現在的用水都是河水來的,現在兩個軍隊是在不同的方向,飲用水也是兩條不同的河流,所以下藥或者是乾點別的什麼事情都不回影響到自己這邊的軍隊的。
大家聽了公冶霆錚的話,覺得很有道理。不過就是有一點,各方的軍隊都對水源非常的重視,一路上肯定都是重兵把守的,這樣的話就很難得手。
其次,要是下毒藥的話,這個法子就比較陰損和毒辣了,同時河流裡面的小魚小蝦也會因此而死亡,這就有很大的罪過了。
再者,河流是在流動的,下藥之後隨着水流的稀釋,藥效也會減少,可能就沒有預期的那種效果了。

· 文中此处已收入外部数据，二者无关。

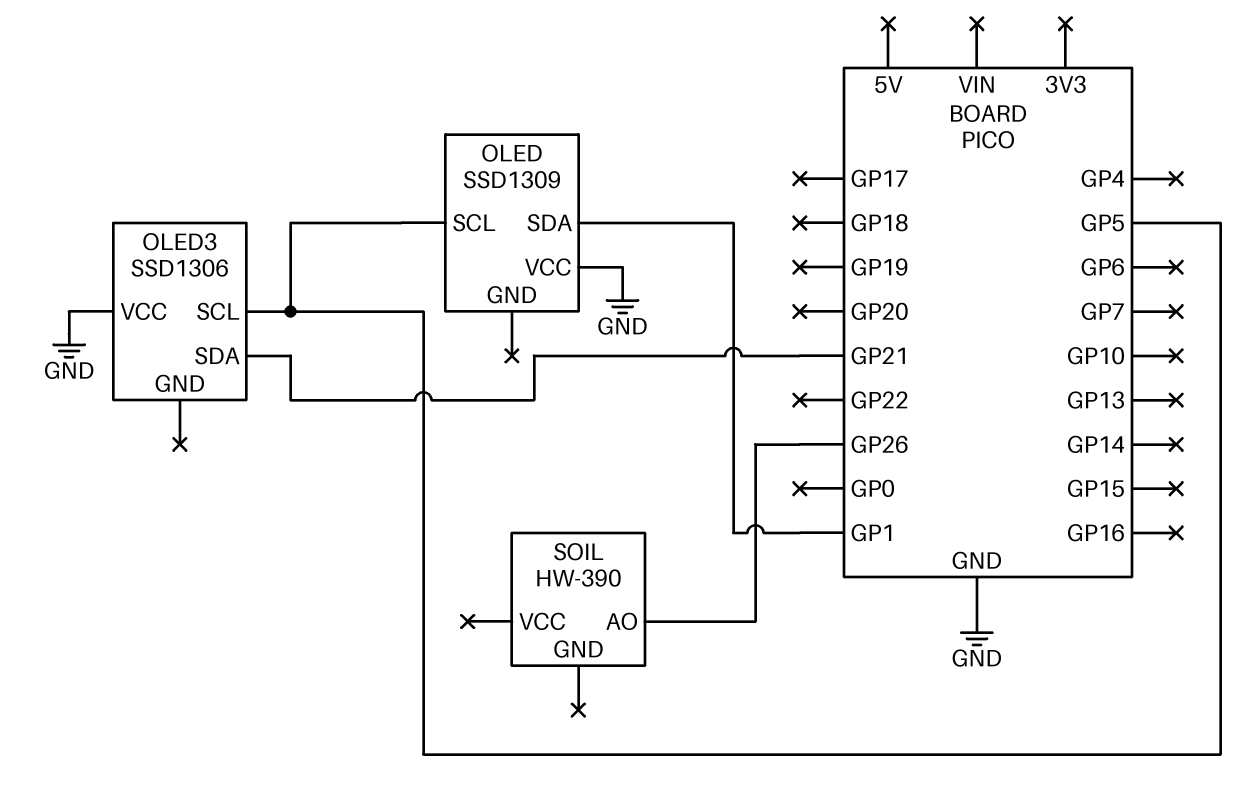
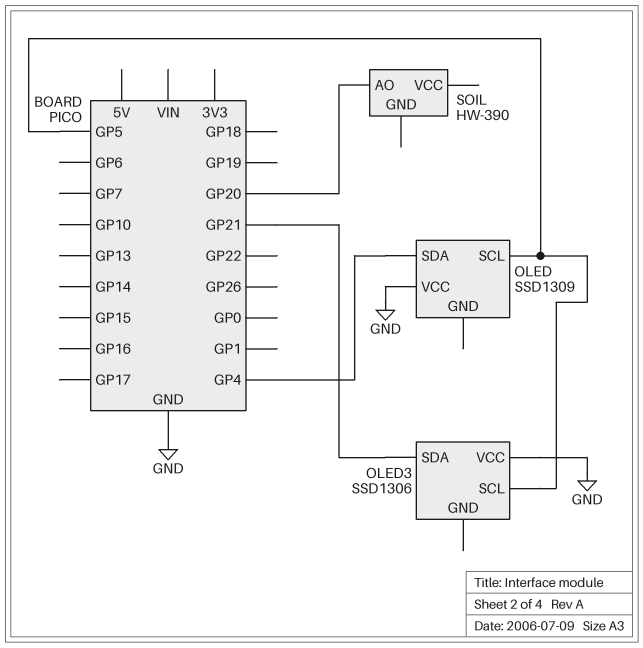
OLED pin SDA: GP1 -> GP4
SOIL pin AO: GP26 -> GP20

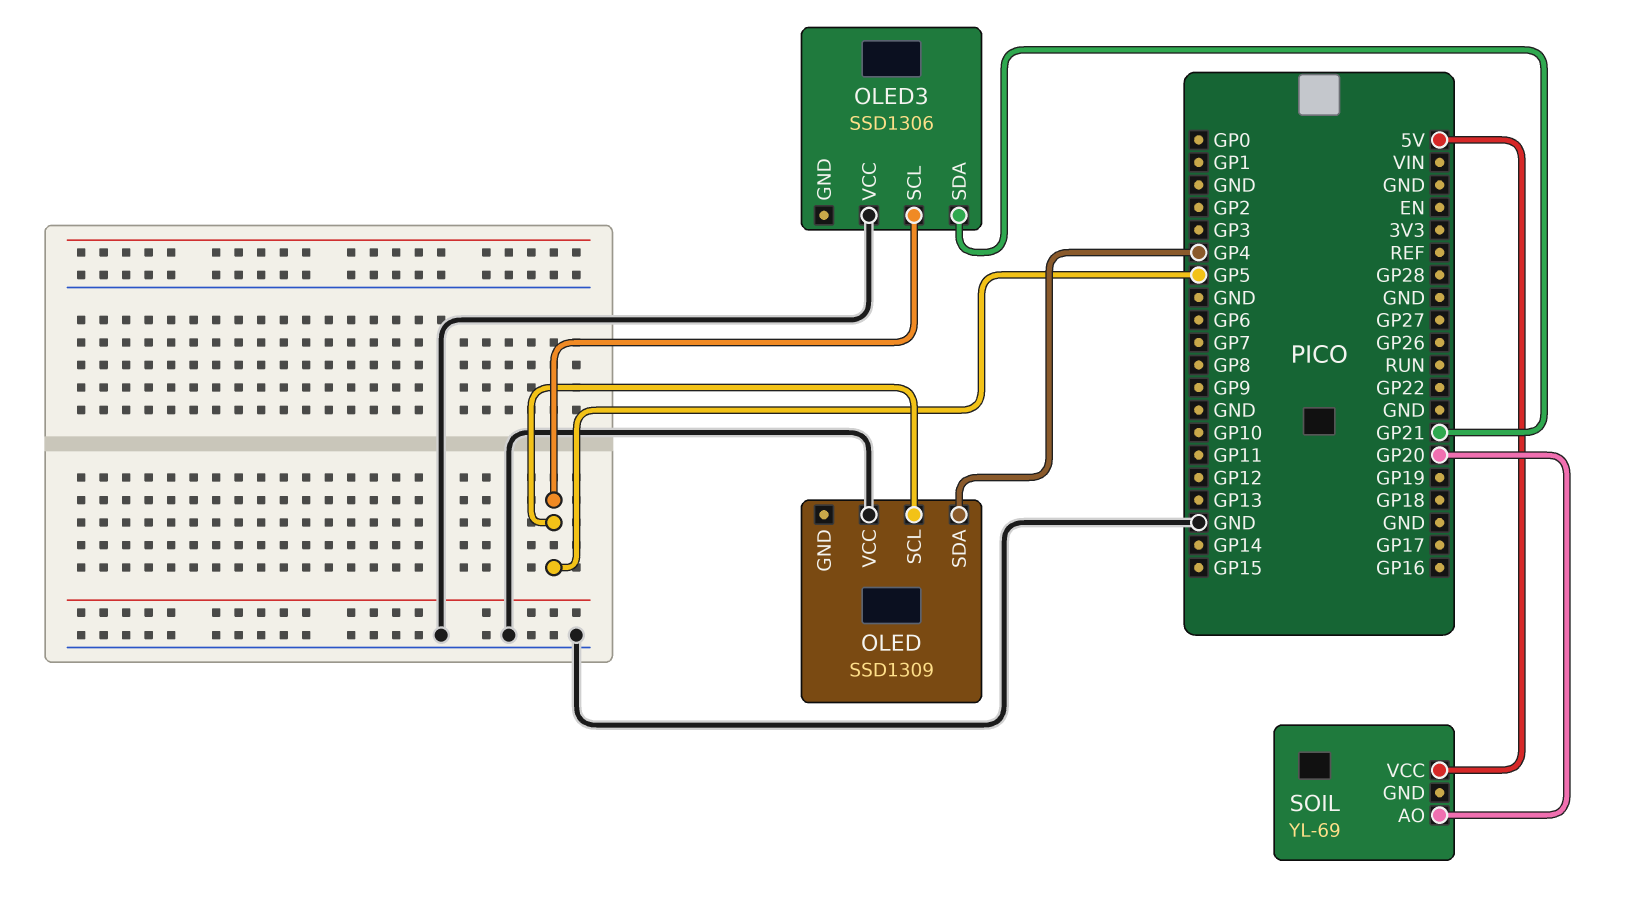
SOIL: HW-390 -> YL-69
SOIL pin VCC: none -> 5V

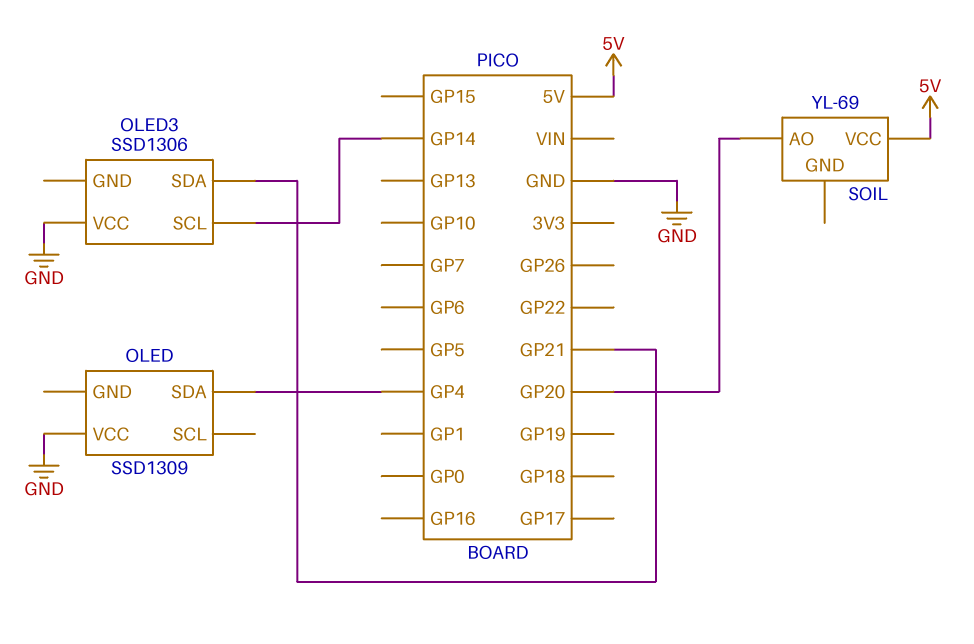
OLED pin SCL: GP5 -> none
OLED3 pin SCL: GP5 -> GP14

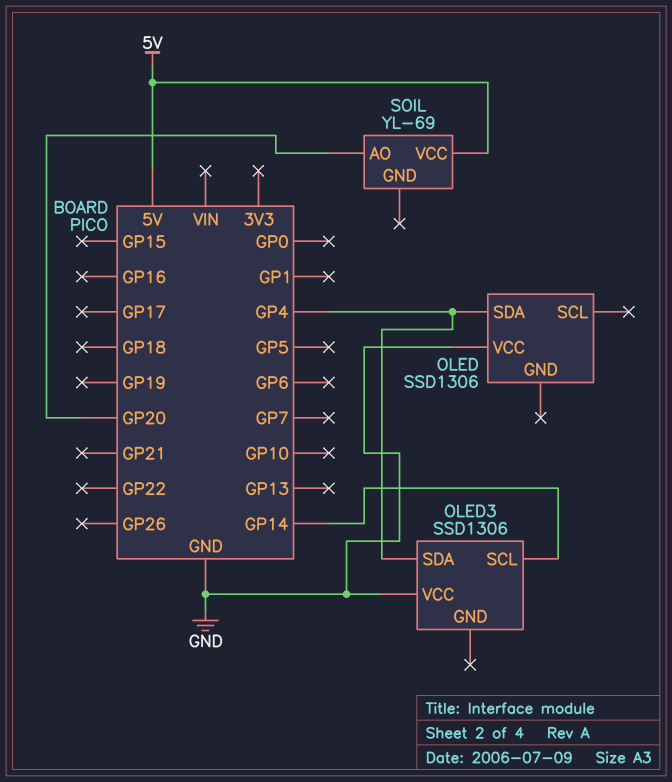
OLED: SSD1309 -> SSD1306
OLED3 pin SDA: GP21 -> GP4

“公冶霆錚,你有什麼好的法子沒有?”衛將軍問着他,營帳裡面的其他人也都看着公冶霆錚。
“其實我們不用那麼麻煩,因爲每次軍隊裡面用水都是士兵出去擡的,我們只要在擡水的時候,做一點手腳,這樣人家就不會發現了。”公冶霆錚是拿水做文章,但是不是河流裡的水,而是他們要喝的水。
“可是就算是擡水,那邊也是密切防守的,你要怎麼做才能夠神不知鬼不覺地去動手腳呢?”祁俊鴻覺得公冶霆錚是在說大話。
要知道,這一次西戎可是有備而來的,經過這兩年儲備了很多糧草,就是爲了這一場大戰。
“我既然這麼說了,自然就有妙計。根據這段時間的觀察,對方一般都是在晚上出去擡第二天的水,這樣對我們老說就是絕佳的機會。”
“第一個法子就是隔空拋物,把瀉藥直接扔到擡水的桶裡面,不過這個難度有點大,容易被發現。”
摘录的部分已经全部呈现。